Неделю спустя (к сожалению, разговоры, которые излишни, в жизни не вычеркиваются) Лиля уходит; она не может жить с сумасшедшим, я ее понимаю.
Что толку видеть!
Я сижу на спинке мягкого кресла и играю штопором. Вся мягкая мебель в белых чехлах, пепельницы опорожнены, все вазы для цветов опорожнены, чтобы не воняло гнилью, я сижу в пальто и кепке, потому что на дворе дождь. Ковры скатаны, ставни закрыты. О лицах, которые здесь жили, можно сказать наверняка: одно было мужского пола, другое женского. Я вижу блузки в шкафу, немного дамского белья, которое не влезло в чемодан, галстуки по другую сторону, мои куртки; внизу в шкафу стоят мои башмаки, некоторые с распорками внутри, выстроившись, как на смотру. Все двери настежь; в кухне капает из крана, а вообще тишина, как в Помпеях. Я все еще сижу в пальто и кепке, засунув обе руки в карманы брюк. Как в Помпеях: можно бродить по комнатам, руки в брюки, пытаясь представить себе, как тут жили, до того как их вдруг засыпало горячей золой. Все на месте, только нет больше жизни. Не так уж давно это было. В ванной еще висит ее синий халатик. Не знаю, что было на самом деле…

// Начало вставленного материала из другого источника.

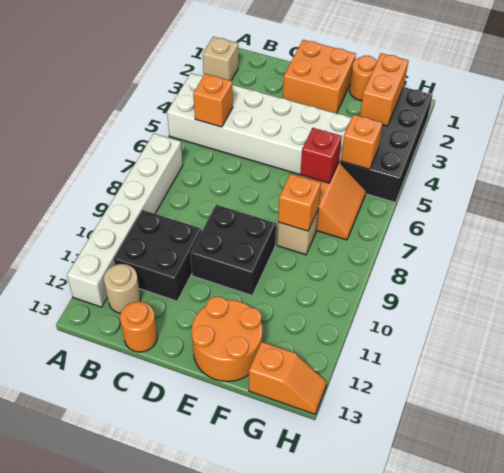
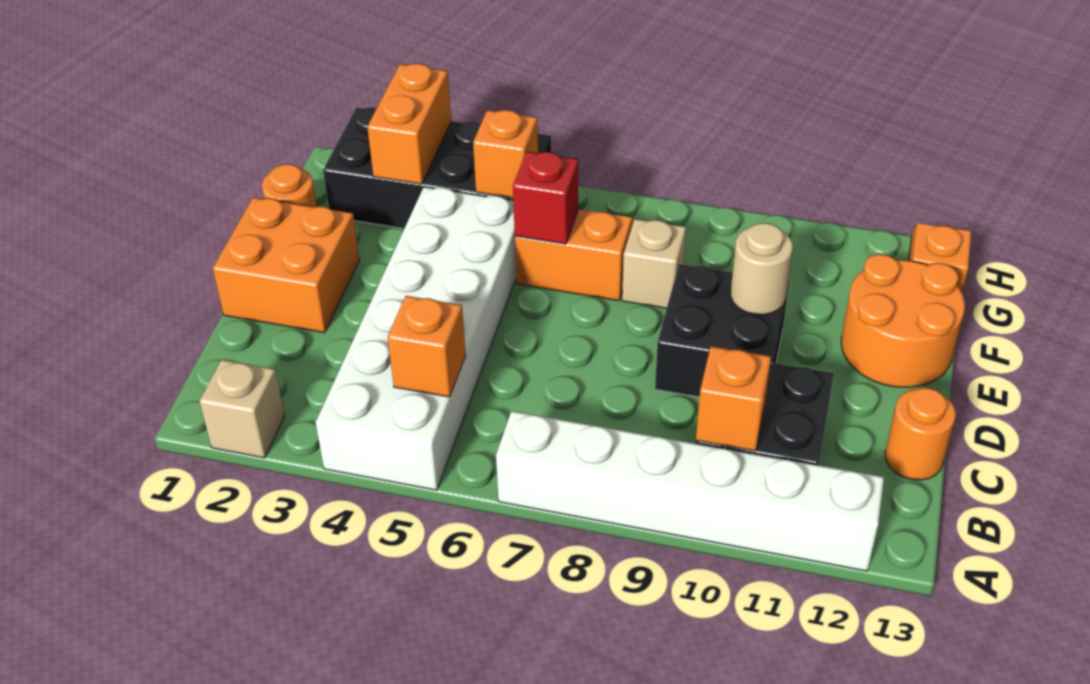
tan round brick B12 level 1 -> tan round brick E10 level 2
orange brick F8 level 2 -> orange brick B10 level 2
orange brick G2:G3 level 2 -> orange brick G3:H3 level 2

Мы все еще сидим у камина, уже за полночь, я давно молчу. Лиля с развернутой газетой в руках. Я счастлив, что в руке у меня еще стакан из-под виски, хоть и пустой. Лиля зевает, и полено над углями снова погасло. Пора спать. Я точно помню, на чем закончился наш разговор.
– Ты это читал?
– Да, – сказал я, – читал. Пауза.
– Нет, – сказала она, – как такое возможно.
Она имела в виду убийство.
– Ты представляешь себе, – спросила она, – как может человек это сделать? По-моему, это ужасно.
– Да, – сказал я, – читал.
– Слушай, – спросила она, – есть еще виски?
– Лиля, – сказал я, – я что-то сказал.
– Прости! – сказала она, и я видел ее лицо, когда она спросила: – Что ты сказал?
– Я сказал, – сказал я, – я сказал, что я это читал.
– По-твоему, это не ужасно?
– Да…
После этого мы молчали.
– Да, – говорит Лиля теперь, – пойдем спать! Я остаюсь Гантенбайном.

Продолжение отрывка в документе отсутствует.